I think of this a little bit like a strategy for proving theorems: if you haven't got time to prove the thing you are aiming at, but you need to publish something, you can always restrict your assumptions and goal to what you can manage, and prove that. Now you have a base you can build on.
Yeah, the "right time" is what's important imo. Generally speaking, "just getting something out there" is a good plan - but it's not a hard and fast rule (despite what 37signals et all might have you believe :)
You should launch early because contact with the customer is what you really need. But whatever you launch needs to work. Launch with a lot less and make sure what you launch with actually works.
Launch with the absolute minimum amount that actually provides value to the customer. This is usually a lot less than you think it is.
A recurring meme here (and almost everywhere else) is the equivalent of "Just Do It". Excellent advice, almost all the time. Almost. Except when it's terrible advice.

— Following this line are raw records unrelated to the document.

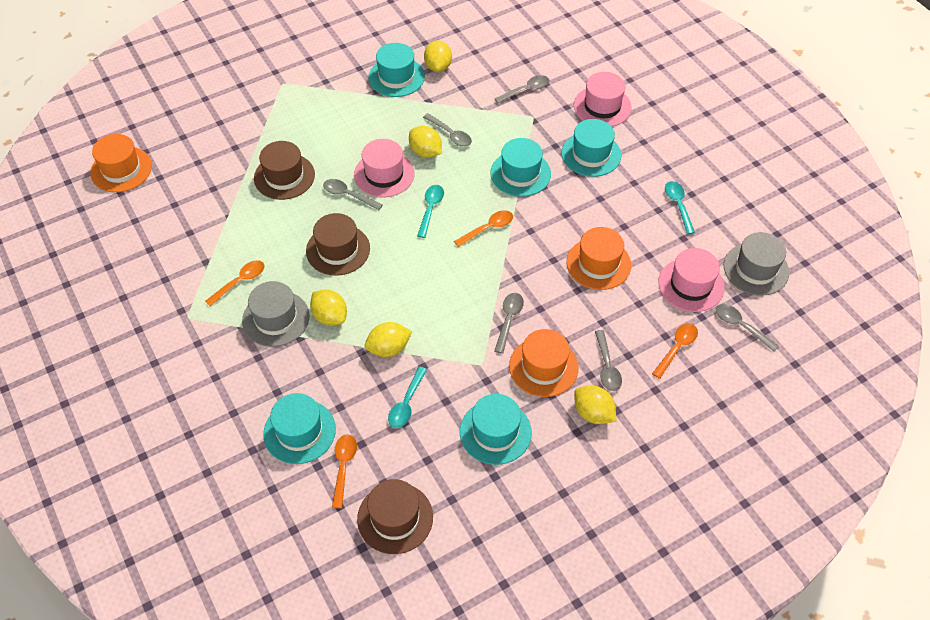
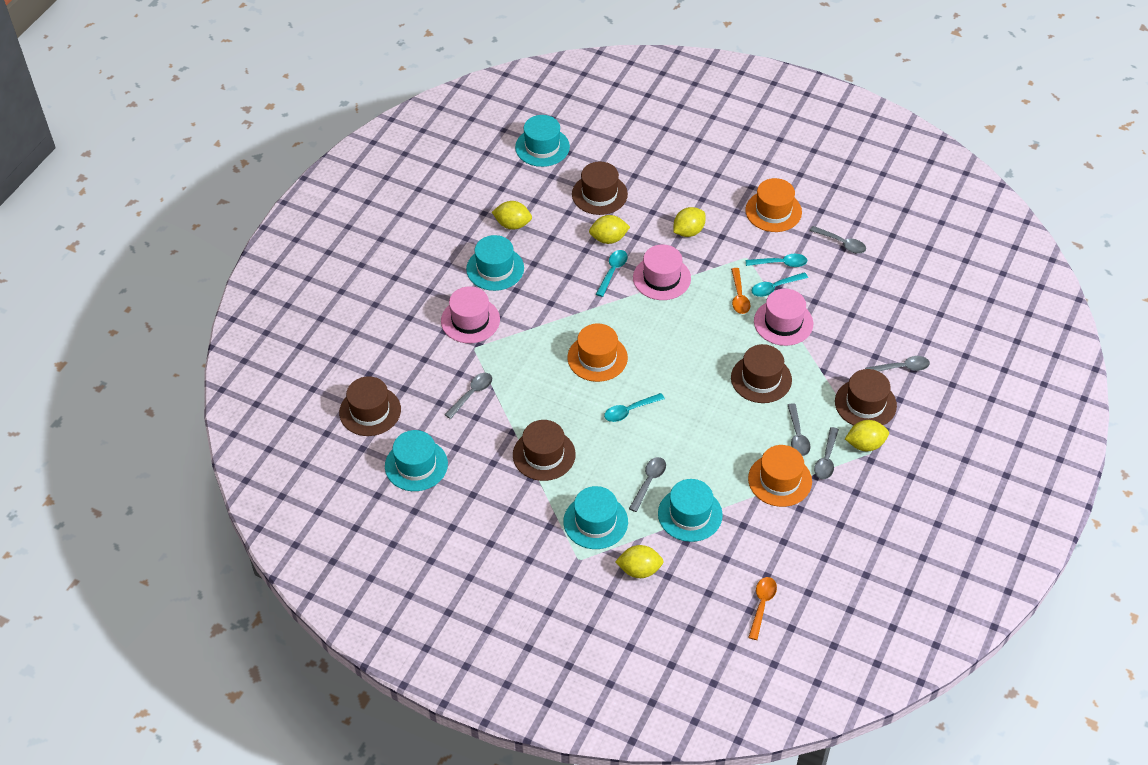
brown hat: 3 -> 5
grey hat: 2 -> 0
orange spoon: 4 -> 2
turquoise spoon: 3 -> 4

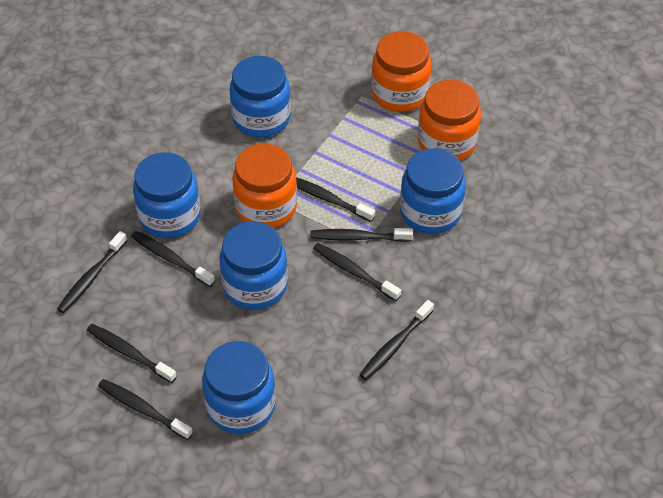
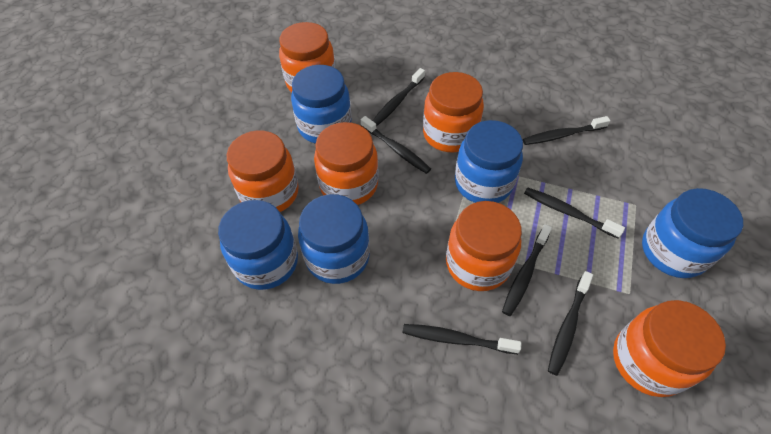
black toothbrush: 8 -> 7
orange jar: 3 -> 6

Yes, as someone who has suffered after launching too soon, I will go against prevailing wisdom and suggest the unthinkable, "Maybe you're really not ready and can do more harm than good by launching prematurely." Just a few of the bad things that can happen:
1. People will visit once, see that it's crap and never come back again, no matter what you do.
2. You will be overwhelmed by support requirements to the extent that all development stops.
3. You will be overwhelmed by support requirements to the extent that much support never gets addressed.
4. Your calendar becomes science fiction; everything has changed and it's a whole new ballgame.
5. The stress level will become so overwhelming for some of your people that you will simply lose them. Forever.
6. If you have taken people's money and not delivered, the guilt can become so overwhelming that it cripples you.
7. Your marathon has turned into a sprint you cannot finish. You have launched and lost.
I love the idea of pushing the envelope and launching sooner rather than later. You must have real world feedback and launching is best way to get it. But launching too early early is just as bad as launching too late. So how do you know when the time is right? I don't have a definitive answer, but I do know that "your gut" is a critical input. Sooner or later, you just have to go with it.